After a year of riding, I've finally made the step of leasing! I'm very excited about it, although I'm only doing a half lease until I get the hang of it.

His name is Austin and he's a lovely little Quarter Horse. He's a sweet boy, quiet, and calm on the ground and at a walk. Dare I say he's even a bit lazy?










But his trot/jog is way too fast. It's to the point it becomes jarring and quite uncomfortable, if not nearly impossible, for me to sit without bouncing all over the place like a maniac. 

I find myself _pulling_ on his mouth to slow him down and I hate doing that, especially with the tom-thumb bit the barn owner uses for him (I don't know if it's my place to ask to use a different bit; I don't want to seem like I'm intruding on how they care for their horses). In lessons I ask if I'm being too rough on his mouth. They say no, however I still feel like I am when the reins are tight and the horse is pulling away. I ride Western; I shouldn't have to use that much contact with a Western horse. It's not his fault of course, and newbie me is trying to figure out how to solve this issue. The BOs say he was probably used as a Barrel or Roping horse in his last home and only trained to speed. 

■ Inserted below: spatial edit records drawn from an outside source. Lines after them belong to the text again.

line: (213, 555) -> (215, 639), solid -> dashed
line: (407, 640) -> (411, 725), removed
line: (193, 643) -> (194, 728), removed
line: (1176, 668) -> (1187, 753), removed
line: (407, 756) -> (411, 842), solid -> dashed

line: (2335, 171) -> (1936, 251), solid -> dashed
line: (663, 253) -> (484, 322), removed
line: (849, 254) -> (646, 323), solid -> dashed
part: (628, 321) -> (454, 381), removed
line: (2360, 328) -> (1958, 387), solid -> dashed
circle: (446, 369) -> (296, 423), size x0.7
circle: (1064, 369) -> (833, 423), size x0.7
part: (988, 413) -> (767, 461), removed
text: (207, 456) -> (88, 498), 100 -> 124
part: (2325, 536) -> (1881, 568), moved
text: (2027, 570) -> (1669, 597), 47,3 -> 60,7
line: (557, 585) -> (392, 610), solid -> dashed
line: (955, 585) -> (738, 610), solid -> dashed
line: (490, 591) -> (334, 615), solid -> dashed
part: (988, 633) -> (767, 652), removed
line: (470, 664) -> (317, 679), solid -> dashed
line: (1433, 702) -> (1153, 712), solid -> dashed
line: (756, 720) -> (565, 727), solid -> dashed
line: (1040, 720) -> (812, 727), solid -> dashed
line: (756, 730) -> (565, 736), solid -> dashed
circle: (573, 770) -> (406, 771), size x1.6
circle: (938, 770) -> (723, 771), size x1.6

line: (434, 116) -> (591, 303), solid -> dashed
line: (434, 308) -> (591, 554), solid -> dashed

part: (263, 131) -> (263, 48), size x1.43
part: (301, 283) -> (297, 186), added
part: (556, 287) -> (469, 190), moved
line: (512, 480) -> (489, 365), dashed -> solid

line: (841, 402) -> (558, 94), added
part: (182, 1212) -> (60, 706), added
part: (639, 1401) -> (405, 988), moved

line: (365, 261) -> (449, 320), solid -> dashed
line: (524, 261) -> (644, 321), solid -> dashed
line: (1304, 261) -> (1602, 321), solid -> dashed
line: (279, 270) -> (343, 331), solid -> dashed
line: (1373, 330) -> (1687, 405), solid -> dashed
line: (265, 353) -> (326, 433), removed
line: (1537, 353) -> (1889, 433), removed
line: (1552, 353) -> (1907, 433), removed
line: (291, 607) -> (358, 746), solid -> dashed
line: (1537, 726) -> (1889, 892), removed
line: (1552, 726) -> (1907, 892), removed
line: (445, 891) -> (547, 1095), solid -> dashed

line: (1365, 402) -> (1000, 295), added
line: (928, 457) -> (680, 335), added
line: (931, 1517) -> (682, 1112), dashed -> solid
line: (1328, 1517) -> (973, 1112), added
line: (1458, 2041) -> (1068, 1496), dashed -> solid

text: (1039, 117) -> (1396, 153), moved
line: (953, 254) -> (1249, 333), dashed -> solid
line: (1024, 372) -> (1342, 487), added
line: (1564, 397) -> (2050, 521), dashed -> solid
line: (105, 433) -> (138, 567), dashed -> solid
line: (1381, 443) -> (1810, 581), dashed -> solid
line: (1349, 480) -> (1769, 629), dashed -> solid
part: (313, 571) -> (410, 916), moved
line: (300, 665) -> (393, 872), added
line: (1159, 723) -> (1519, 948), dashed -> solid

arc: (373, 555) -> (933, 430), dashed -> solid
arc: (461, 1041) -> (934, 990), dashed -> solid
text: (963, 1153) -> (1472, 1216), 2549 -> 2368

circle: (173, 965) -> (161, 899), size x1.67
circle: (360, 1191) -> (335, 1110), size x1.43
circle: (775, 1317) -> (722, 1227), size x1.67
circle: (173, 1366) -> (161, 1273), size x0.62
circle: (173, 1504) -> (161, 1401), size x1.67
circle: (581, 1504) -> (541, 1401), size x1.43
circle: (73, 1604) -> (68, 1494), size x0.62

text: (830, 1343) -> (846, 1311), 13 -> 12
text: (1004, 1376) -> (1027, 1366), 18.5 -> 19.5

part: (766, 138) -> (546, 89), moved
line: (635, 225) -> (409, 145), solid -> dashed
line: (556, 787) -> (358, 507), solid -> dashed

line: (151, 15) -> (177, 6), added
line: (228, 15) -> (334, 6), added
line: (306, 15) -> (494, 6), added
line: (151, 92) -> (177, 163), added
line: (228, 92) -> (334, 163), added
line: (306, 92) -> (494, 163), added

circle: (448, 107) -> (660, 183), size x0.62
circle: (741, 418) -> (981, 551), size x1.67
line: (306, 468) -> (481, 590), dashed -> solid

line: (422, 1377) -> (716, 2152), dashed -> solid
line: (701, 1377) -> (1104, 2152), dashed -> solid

When I'm riding him outside of lessons, I've tried a couple of things to slow his trot down. One was to completely stop him everytime he went too fast. This is what I'm also told to do in my lessons. This seems to frustrate him even more, causing him to go faster and step heavier at the trot. I tried trotting for very short distances. Also seemed to frustrate him quite a bit. 

So today I tried something different. Circling like there's no tomorrow. As soon as he speeds up we do a few small circles. This sends him into a lovely, comfortable trot. As soon as he does it I let off the reins completely and say, "easy" in the hopes he will make the association that "easy" means "I want you to slow down and go _this _speed when you're going to fast". After one or two circles we go ahead again until he speeds. Then the process repeats.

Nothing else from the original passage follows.